Puisque surprise il n'y a plus, j'autorise mes parents et mes deux frères à retirer leur bandeau. Il est temps pour moi de leur expliquer les raisons de cette escapade japonaise. Mais avant cela, il me reste une petite chose à régler... Après tout, tout le monde y a eu le droit...Le temps de trouver le bouton "pause"... Voilà!

(Pause)


JULIEN
Nom complet: Julien Paul Michel Rolland
Surnom: Julien n'aime rien (ou Jaws)
Nationalité: Franco-Luxembourgeoise
Age: 27 ans
Métier: Indéterminé. Ancien otage. Ancien terroriste sous contrat.
(N') aime: - Rien
N'aime pas: - Tout le reste

(Fin de la pause)


Une bonne chose de faite! Assouvissons maintenant  la curiosité de ma famille. Une semaine avant que ce vol Paris-Tokyo ne quitte le tarmac de Charles de Gaulle, je reçus un coup de téléphone impromptu d'Alain Juppé, ministre des affaires étrangères. Très satisfait du rôle majeur que j'ai tenu dans la chute de Laurent Gbagbo, celui-ci me chargea d'une nouvelle mission de la plus haute importance: estimer les retombées économiques réelles du tsunami qui frappa le pays en mars dernier et qui engendra une catastrophe nucléaire sans précédent. Le ministre justifia cette mission en me faisant part de l'inquiétude de Nicolas Sarkozy pour le sort des japonais. Expert ès langue de bois, je compris, après mûres réflexions, que l'objectif du gouvernement français était plutôt de récolter des preuves accablantes attestant que le Japon, seconde puissance économique, ne jouissait plus, depuis la tragédie, du même prestige. Dans un contexte où les Etats-Unis, première puissance économique, viennent tout juste d'assister à un recul historique de leur cote de stabilité financière, la France voit ici une bien belle opportunité de revenir sur le devant de la scène économique internationale.

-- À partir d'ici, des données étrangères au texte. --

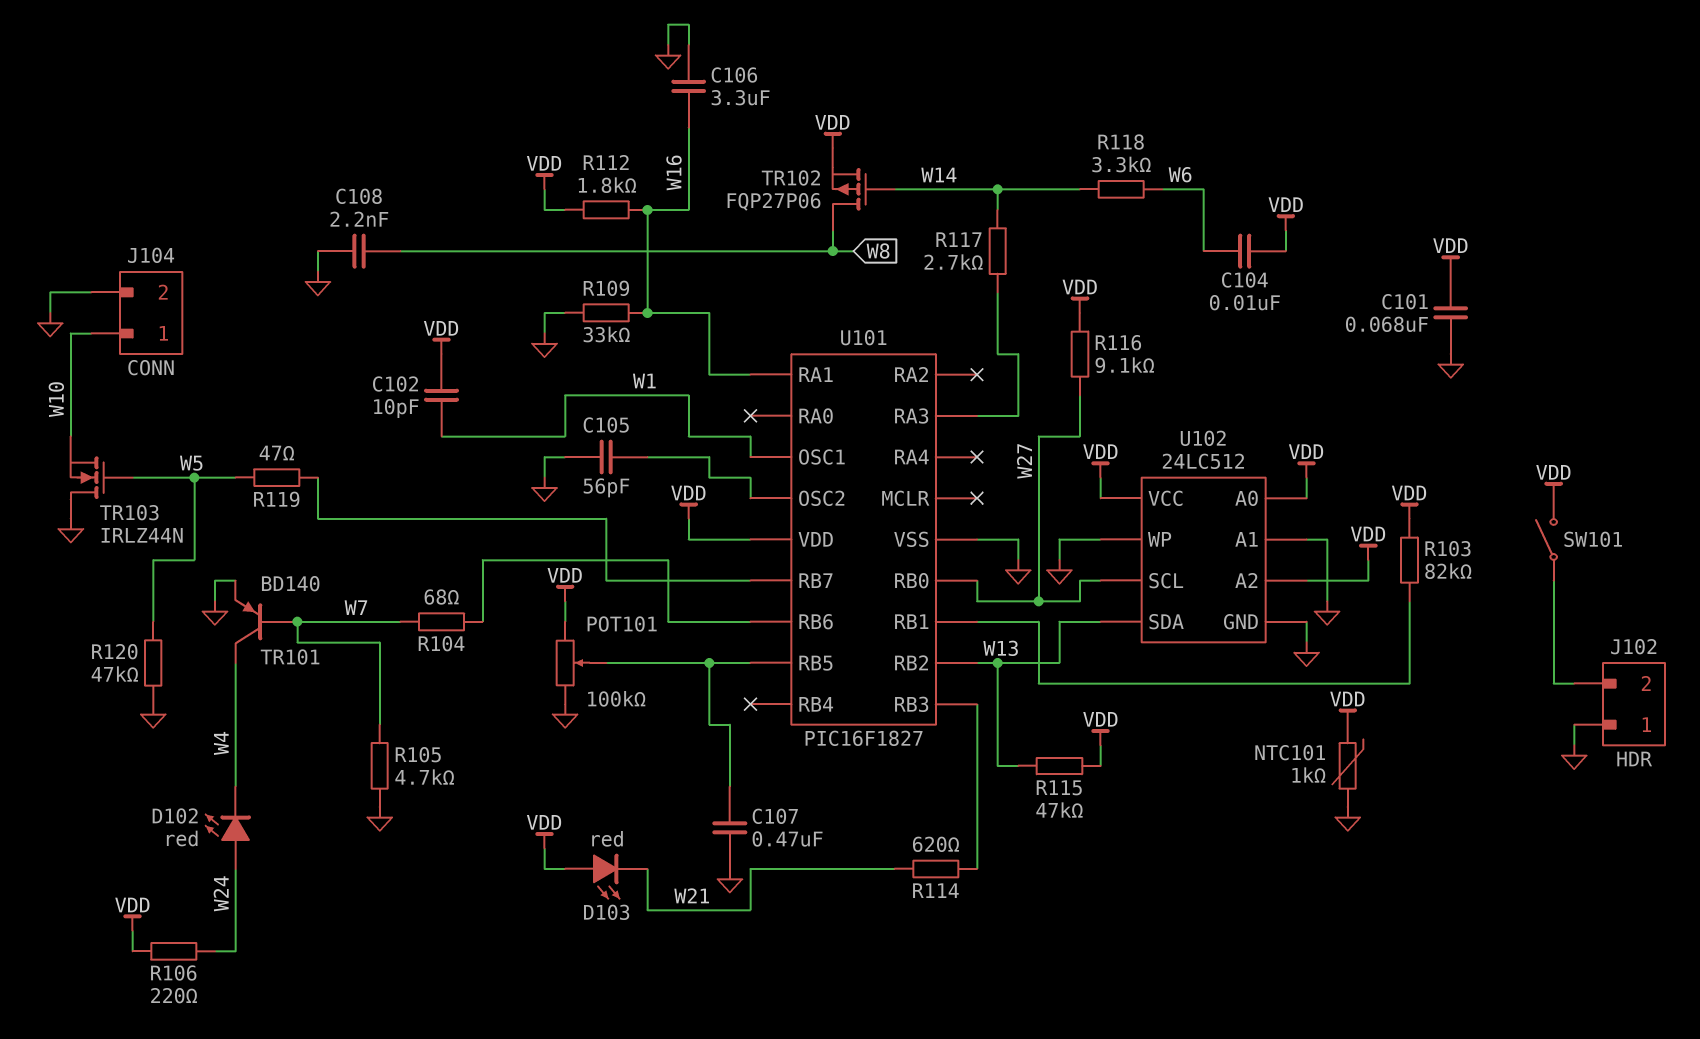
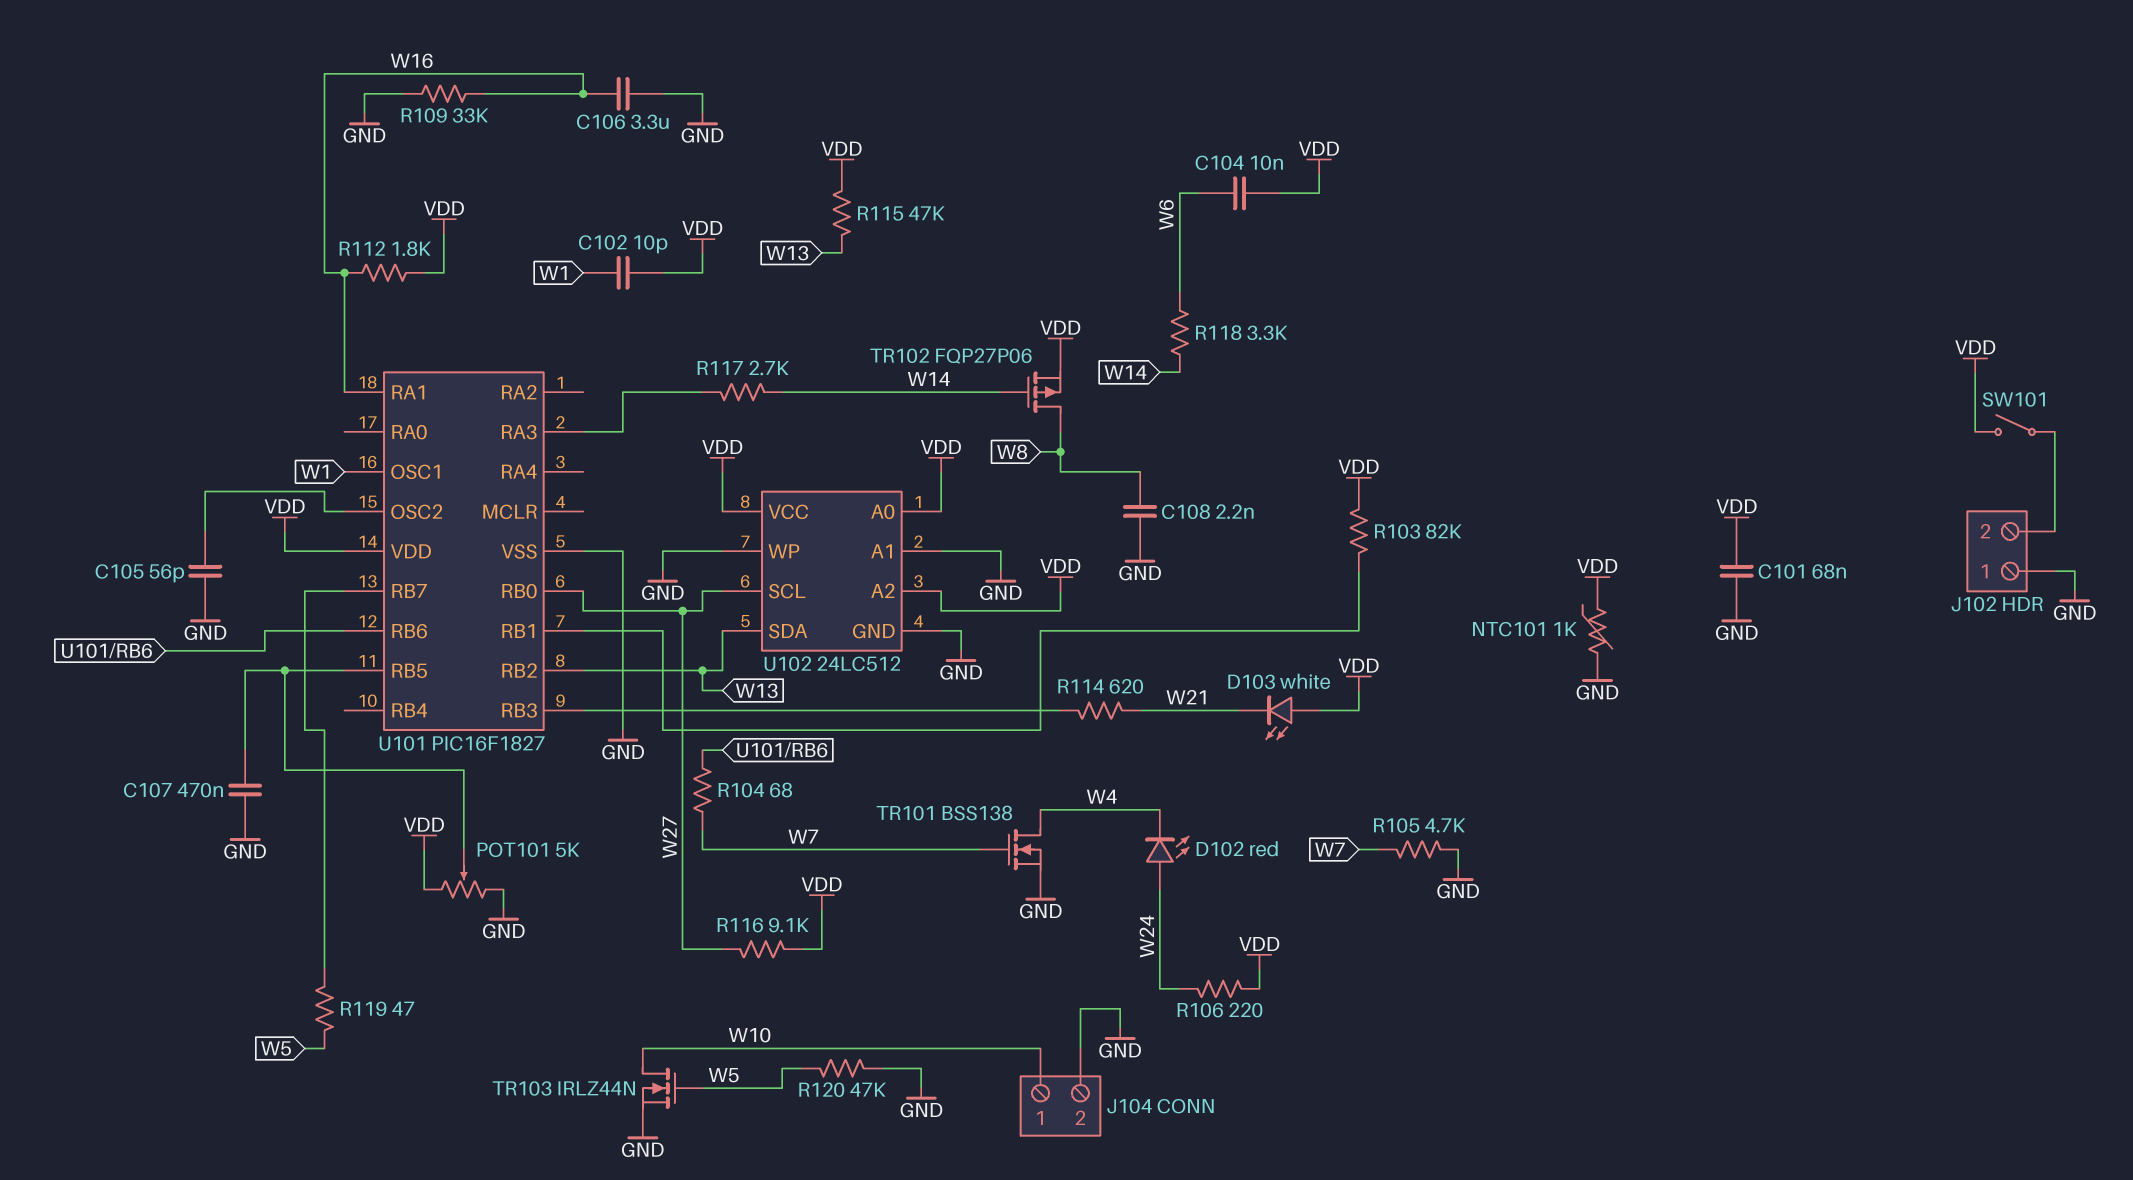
D103: LED red (A VDD, K W21) -> LED white (A VDD, K W21)
POT101: 100k (GND, VDD, wiper U101/RB5) -> 5k (GND, VDD, wiper U101/RB5)
TR101: PNP BD140 (B W7, C W4, E GND) -> NMOS BSS138 (G W7, D W4, S GND)
TR103: NMOS IRLZ44N (G W5, D GND, S W10) -> NMOS IRLZ44N (G W5, D W10, S GND)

Dans un premier temps, je refusai la mission. En cause, le traditionnel voyage en famille du mois d'août. Cette année, mes deux frères, mes parents et moi-même nous étions mis d'accord sur Barcelone. Cependant, au vu des faibles risques que comporte cette mission et au caractère dépaysant du Japon en comparaison à l'Espagne, je changeai rapidement d'avis et posai mes conditions. " - J'accepte la mission si ma famille est autorisée à m'accompagner. Je veux cinq places en première classe et un hôtel cinq étoiles - Accordé - Je vous envoie mon rapport dans deux mois - Bonne chance, Monsieur Rolland - La chance!? La chance, Monsieur Juppé, c'est pour l'équipe de France de football, pas pour "Julien n'aime rien"! 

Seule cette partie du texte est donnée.